The oil markets have delivered a sharp correction, with crude prices tumbling to levels not seen since before the Iran conflict. Brent crude dropped below $65 a barrel this morning, a 12% decline from last month's highs. For the UK, this is a rare piece of good news in a landscape dominated by fiscal incontinence and stagflation fears.
The catalyst? A surprising build in US inventories and whispers that OPEC may abandon its production cuts earlier than expected. But let's not kid ourselves. This is the market finally pricing out the risk premium that had been baked in since the Strait of Hormuz tensions. The so-called 'war premium' has evaporated, and traders are now asking: what next?
For British consumers, the immediate effect is a slight easing at the pumps. Petrol prices are down 5p per litre in the past week, offering some respite to households squeezed by rising mortgage rates and stubbornly high food inflation. But the real story is what this means for the UK's broader energy strategy.

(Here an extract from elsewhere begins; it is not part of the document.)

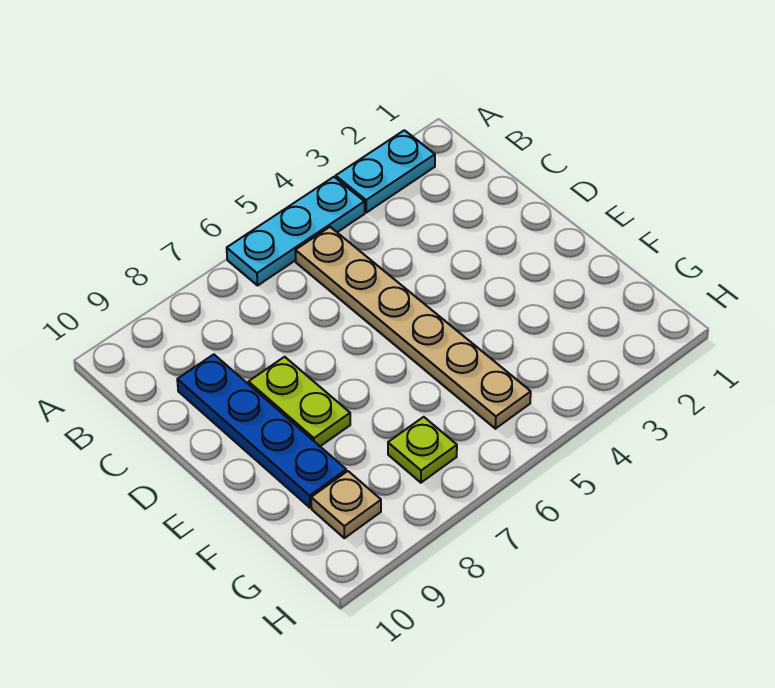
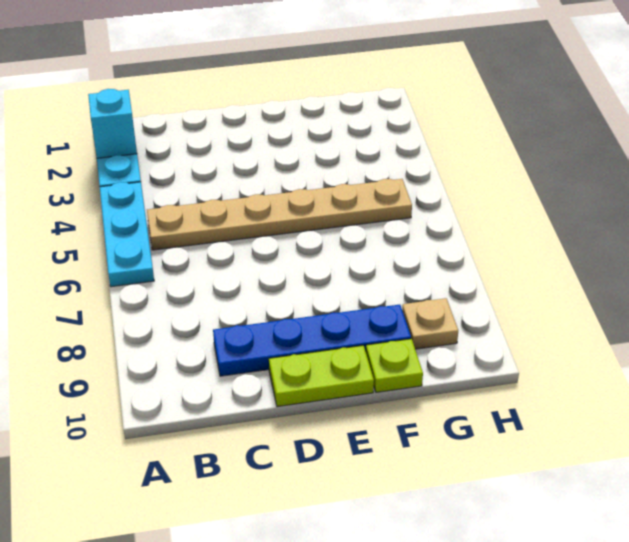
none -> cyan brick A2 level 2
lime plate D8:E8 level 1 -> lime plate D10:E10 level 1
lime plate G7 level 1 -> lime plate F10 level 1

Chancellor of the Exchequer Rachel Reeves will be quietly relieved. Lower oil prices reduce the cost of imports, which in turn eases pressure on the trade deficit. But don't expect any triumphalist press releases. The Treasury knows that this reprieve is temporary. The structural vulnerabilities in our energy supply remain: ageing North Sea infrastructure and a reliance on LNG imports from Qatar and the US. We are still exposed to geopolitical shocks, even if the Iran situation has de-escalated for now.
The Bank of England will also take note. A lower oil price reduces headline inflation, giving the Monetary Policy Committee marginally more room to hold rates steady. But core inflation remains sticky, driven by services prices and wage growth. The MPC cannot afford to pop the champagne just yet.

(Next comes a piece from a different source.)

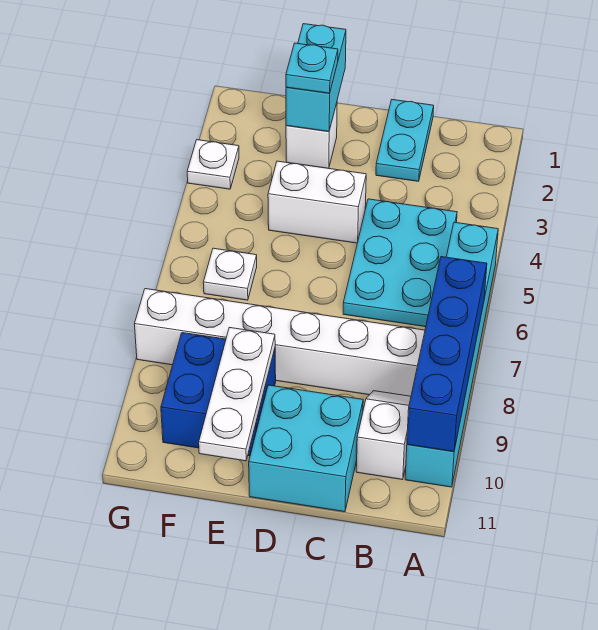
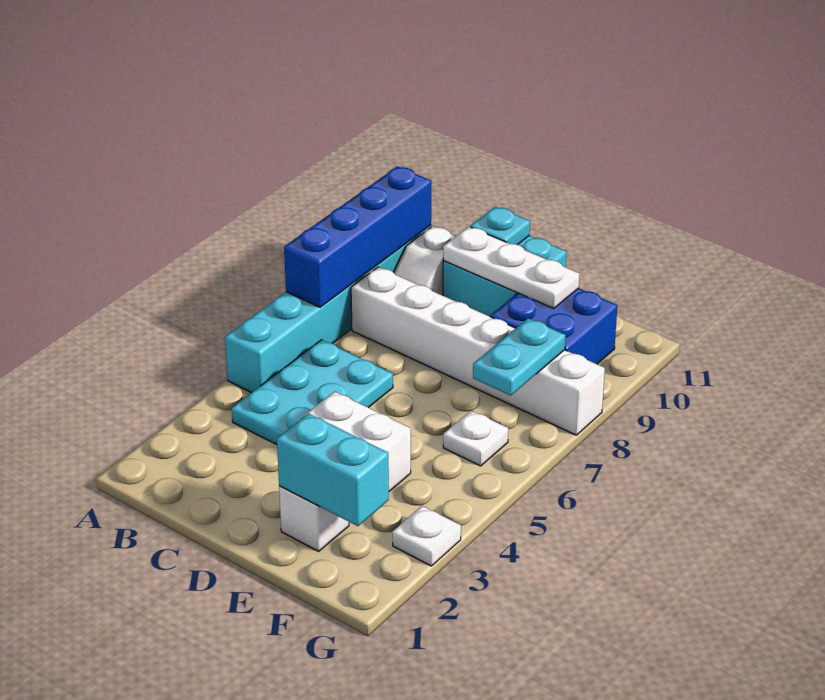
cyan plate C1:C2 level 1 -> cyan plate F7:F8 level 2
cyan brick E1:E2 level 2 -> cyan brick E2:F2 level 2
cyan plate E2 level 3 -> cyan plate C11 level 2
white plate E9:E11 level 2 -> white plate C10:E10 level 2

Capital markets are already moving. The FTSE 100 is up 0.3% on the day, led by airlines and retailers, while energy stocks like BP and Shell are taking a hit. This is a classic rotation: out of commodities and into consumer cyclicals. For the savvy investor, the message is clear: the 'energy crisis' trade has peaked.

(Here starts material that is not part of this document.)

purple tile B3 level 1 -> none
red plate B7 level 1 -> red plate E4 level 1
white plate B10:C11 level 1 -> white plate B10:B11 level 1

Yet I cannot shake the feeling that this is another false dawn. The world remains a dangerous place. China's economy is slowing, Europe is in recession, and the UK is hobbled by its own debt overhang. Lower oil prices are a welcome palliative, but they do not cure the underlying disease: weak productivity growth and a government that has forgotten how to budget.
In the City, we have a saying: 'Don't confuse a bull market with brains.' The same applies to geopolitics. A drop in oil prices does not mean peace has broken out. It means the market has reassessed the odds. But the risks remain: a new outbreak of hostilities in the Middle East, a disruption to Russian supply, or a hurricane in the Gulf of Mexico could send prices soaring again.
So let's take the win, but keep a wary eye on the horizon. The UK's energy security is strengthened for now, but only in relative terms. We still need a long-term strategy that reduces our exposure to volatile global markets. That means investing in nuclear, renewables, and domestic production. And that requires political will, which is in short supply these days.
In the meantime, enjoy the lower prices at the pump. But don't bank on them lasting.